Investors keen to watch non-monetary measures in Budget

Would make things easy for execution of projects, attract more investments

Priya Kansara Pandya Mumbai
Last Updated : Feb 18 2013 | 7:50 PM IST
As February 28 comes closer, investors are getting increasingly optimistic towards infrastructure companies on the bourses as expectations are high for the sector in the upcoming Budget especially given the slump in investment activity across the space.

Today many infrastructure companies like Jaiprakash Infrastructure, GMR, Jaiprakash Power, Jaiprakash Associates, Cummins and IRB Infra among others were the top gainers in A group companies.

This is likely to continue for some more trading sessions, feel analysts.

Based on various brokerage reports about their expectations from the upcoming Budget it is observed that market is expecting the infrastructure sector to be the key focus of the Budget once again but this time the emphasis has to be even more than before.

However, besides budgetary allocations, investors are keen to watch non-monetary measures in order to make things easy for execution of the projects and attract more investments.
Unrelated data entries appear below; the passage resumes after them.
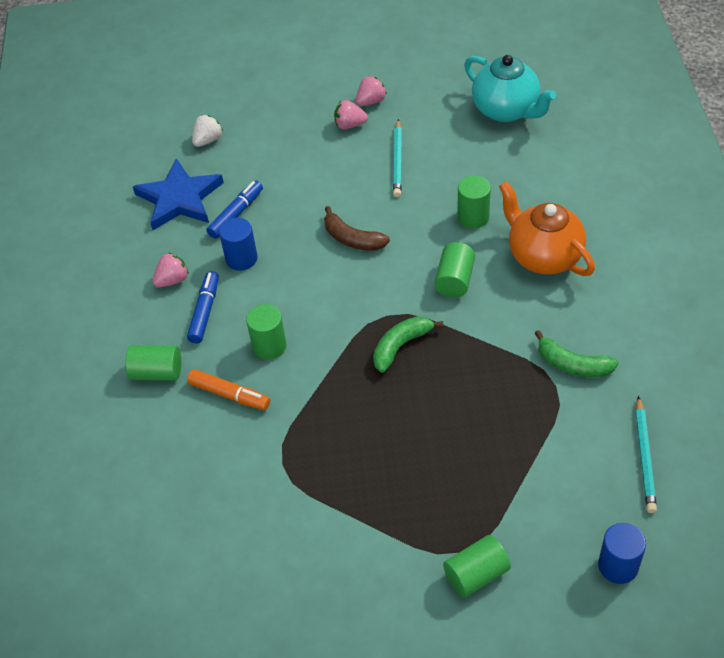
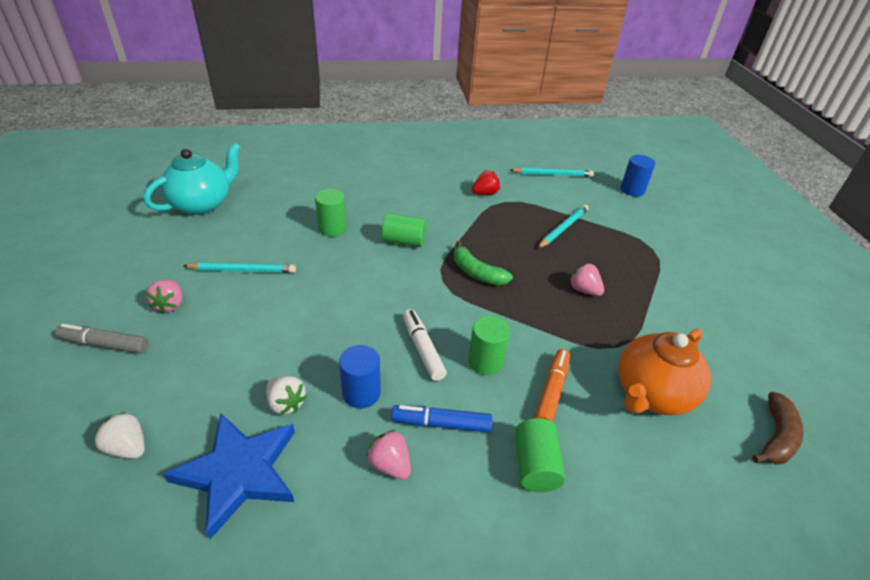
camera: 100 degrees left, 10 degrees down
(236, 214) = (286, 403): blue marker -> white strawberry
(288, 299) = (422, 349): none -> white marker
(304, 102) = (105, 344): none -> grey marker
(352, 239) = (345, 302): brown banana -> brown banana (776, 437)
(371, 101) = (139, 288): pink strawberry -> pink strawberry (584, 290)
(476, 574) = (666, 243): green cylinder -> none
(498, 447) = (563, 228): none -> turquoise pencil
(543, 256) = (382, 198): orange teapot -> orange teapot (651, 394)
(572, 365) = (485, 193): green banana -> red strawberry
Says Angel Broking in its Budget Preview report, “We expect the Finance Minister to address the slowdown in investment and growth, by taking positive steps to strengthen the investment environment and revive growth. Measures such as increasing budgetary allocation to the sector, improving the clearance mechanism, providing tax sops/benefits and channelizing long-term, low-cost funding for infrastructure projects, increase in tax saving limit for investment in tax-free bonds, etc are likely to boost growth in the infrastructure sector.”

Though Aditya Birla Money has expectations on the same lines, there is some difference. Lowering or abolishment of MAT tax, creation of long term dedicated debt funds and priority sector lending status for infrastructure sector funding are the key expectations of the Aditya Birla Group-led brokerage firm.